In una terra bagnata e arricchita dal Sile, il corso d'acqua di risorgiva lungo oltre 95 km che attraversa la piana Trevigiana, nascono il Radicchio Rosso di Treviso IGP e il Radicchio Variegato di Castelfranco IGP (IGP dal 1996). Quest’acqua, assolutamente limpida e potabile, cela da secoli il segreto della bontà e della ricchezza di questo alimento, tanto da renderlo inimitabile fuori dai territori da sempre preposti alla produzione (province di Treviso, Padova e Venezia).

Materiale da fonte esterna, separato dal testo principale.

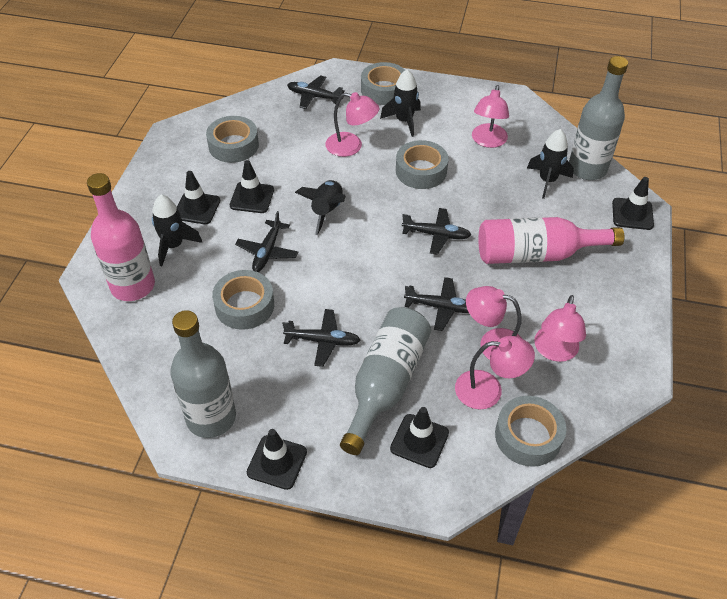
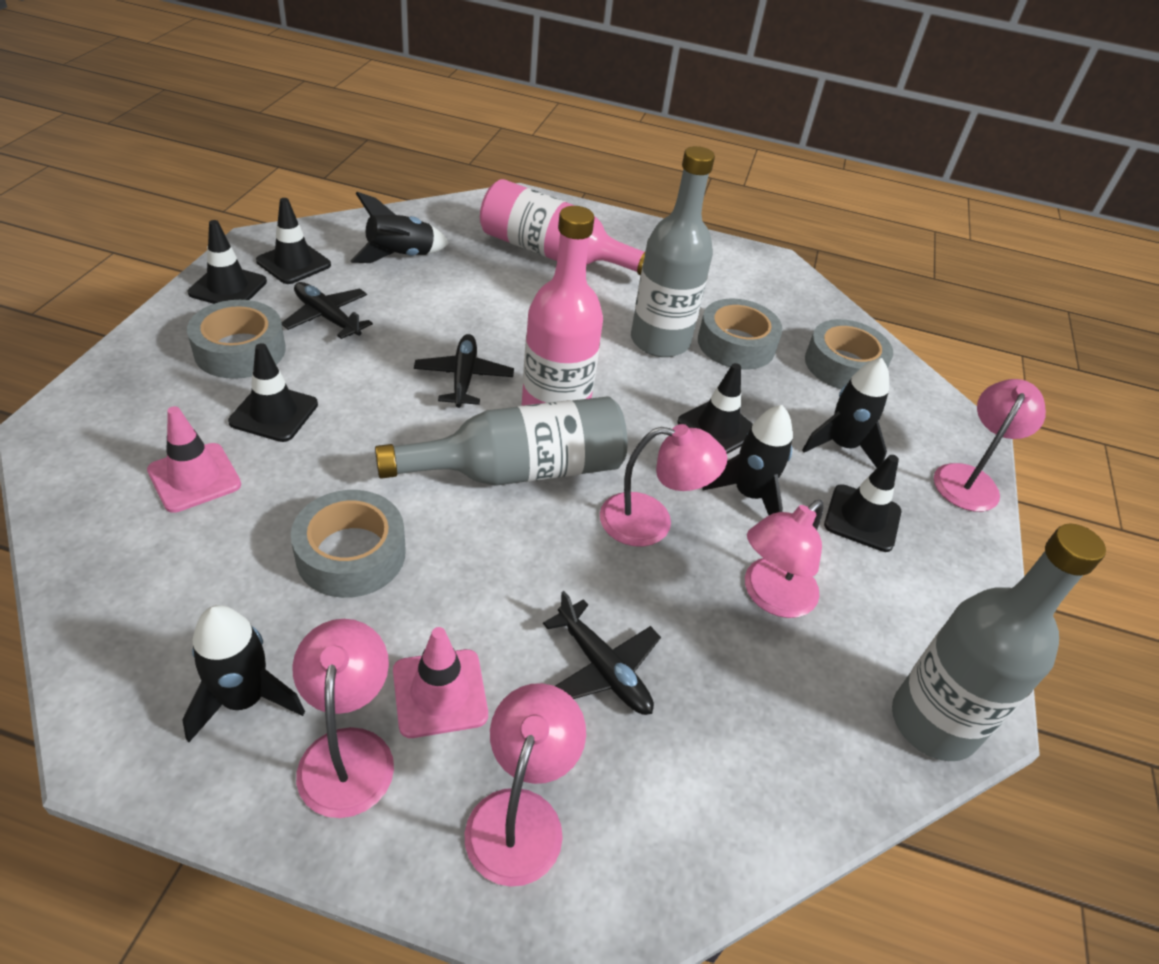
black plane: 5 -> 3
grey tape: 5 -> 4
pink traffic cone: 0 -> 2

Il radicchio, che in natura si presenta come un cespo di cicoria verde, nasconde al suo interno un bocciolo che attraverso la maestria dei produttori e a un “imbianchimento” in vasca di acqua per circa 20 giorni, regala al consumatore la freschezza e la croccantezza delle sue foglie oltre che la bellezza e la suggestione della sua forma. Il Radicchio Rosso di Treviso IGP, infatti, con il suo colore intenso, le sue sfumature decise e, nel caso del tardivo, con le sue foglie elegantemente arricciate, cattura l’attenzione e l’estro dei consumatori e dei più grandi chef di tutto il mondo come, in passato, fece con artisti e buongustai: Plinio il Vecchio, descrivendo queste “lattughe” venete venate di rosso, ne gradì la bellezza e il gusto, tramandando ai posteri l’eccellenza di un prodotto sempre da scoprire.

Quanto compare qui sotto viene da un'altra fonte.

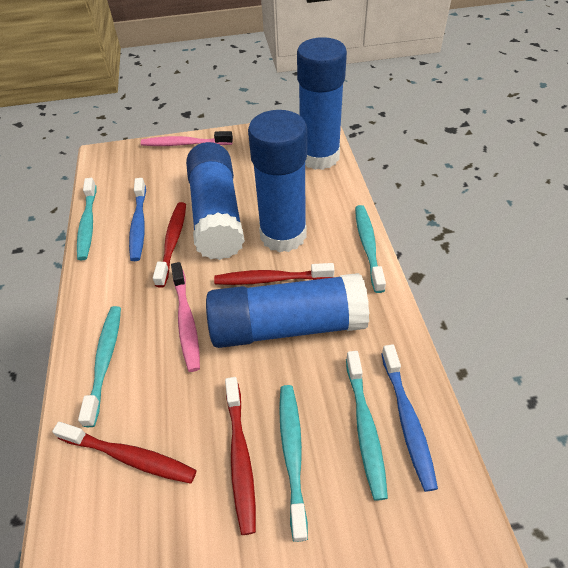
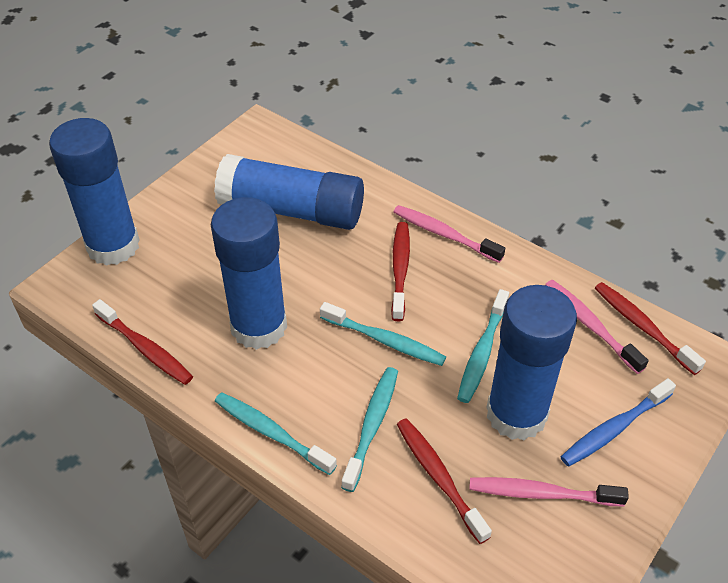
blue toothbrush: 2 -> 1
pink toothbrush: 2 -> 3
turquoise toothbrush: 5 -> 4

Venduto in molte regioni della penisola e in alcuni dei più importanti ristoranti italiani all’estero, il Radicchio Rosso di Treviso IGP – tardivo e precoce – insieme al Radicchio Variegato di Castelfranco IGP (dalla tipica forma di fiore, con foglie espanse con nervature poco accentuate e un colore bianco-crema venato di sfumature violacee a seconda delle gelate del periodo di raccolta) è un prodotto di alta gamma che da novembre ad aprile arricchisce il paniere agroalimentare italiano.

Il nostro viaggio continua; ed è un viaggio che rientra nel progetto L’Europa firma i prodotti dei suoi territori #Gustaladifferenza, la campagna europea triennale di comunicazione e promozione della frutta e della verdura DOP e IGP.
Il Radicchio Rosso di Treviso IGP, infatti, insieme alla Pesca e Nettarina di Romagna IGP e alla Pera dell’Emilia Romagna IGP, è il prodotto protagonista di un messaggio forte che la campagna vuole divulgare sottolineando così l’esigenza di qualità e l’esperienza di consumo gratificante che l’etichetta europea garantisce.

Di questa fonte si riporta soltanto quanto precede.